Item #2 in this morning’s potpourri was…

2. “Hello, Newman…” According to the Postal Service’s own records, more than 150,000 mail-in ballots were not delivered in time for them to be counted on election day. This is, of course, as I and anyone else who was paying attention expected and predicted, because the USPS is undependable I am surprised that the number was that low.

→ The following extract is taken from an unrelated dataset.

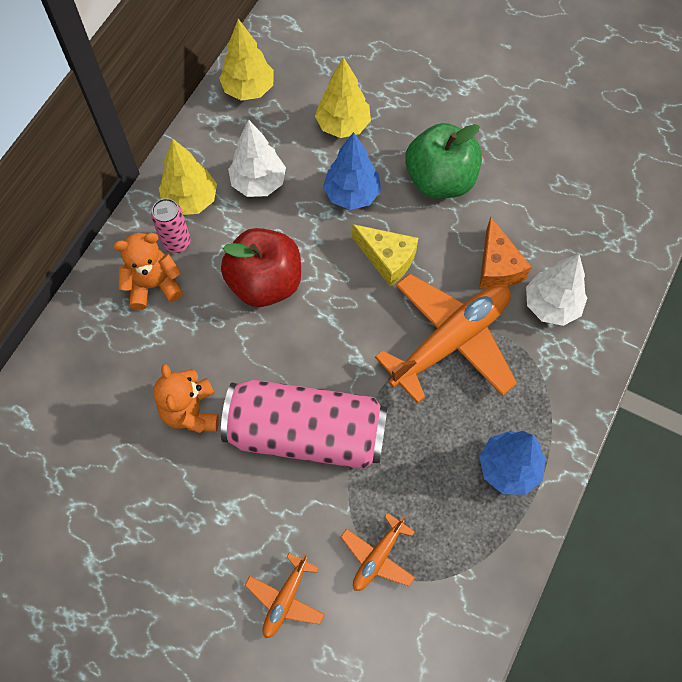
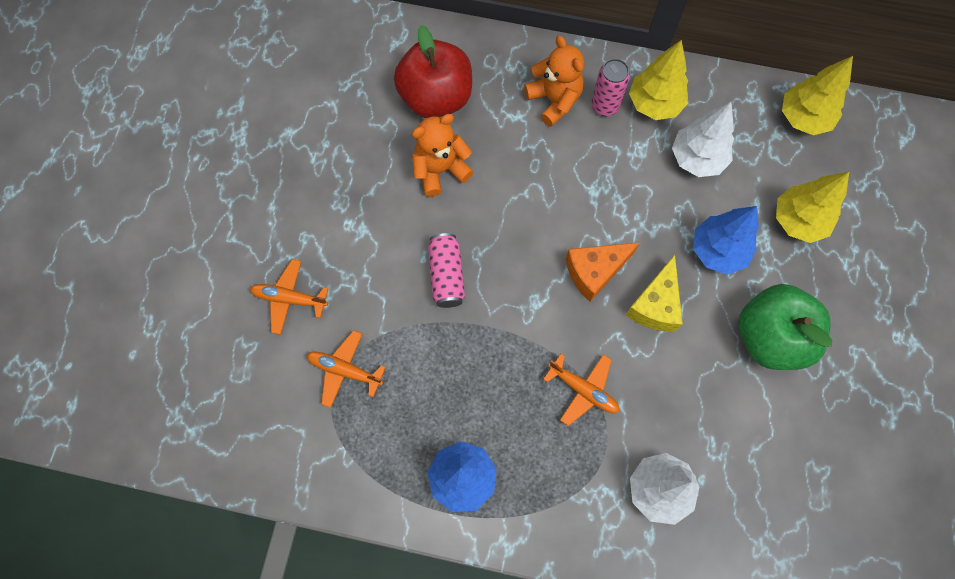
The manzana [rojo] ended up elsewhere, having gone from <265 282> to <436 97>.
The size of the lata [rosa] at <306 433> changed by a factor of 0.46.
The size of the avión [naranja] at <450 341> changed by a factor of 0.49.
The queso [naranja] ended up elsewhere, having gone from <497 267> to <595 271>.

The US Postal Service is a glaring mass of unethical bureaucracy—incompetent, archaic, irresponsible. Made mostly superfluous by email and private delivery services, it continues to waste taxpayer money while not even doing a good job at what’s left of its original function. The USPS, like lesser boondoggles like NPR and PBS, are kept alive by official laziness and cowardice, plus an unwillingness to solve a problem when that problem has vocal allies. Putting the integrity of a national election in the hands of such an organization was so illogical that it naturally created, and creates, the belief by many that it was a deliberate attempt to create chaos resulting in enough smoke and fog to cover up deliberate mischief.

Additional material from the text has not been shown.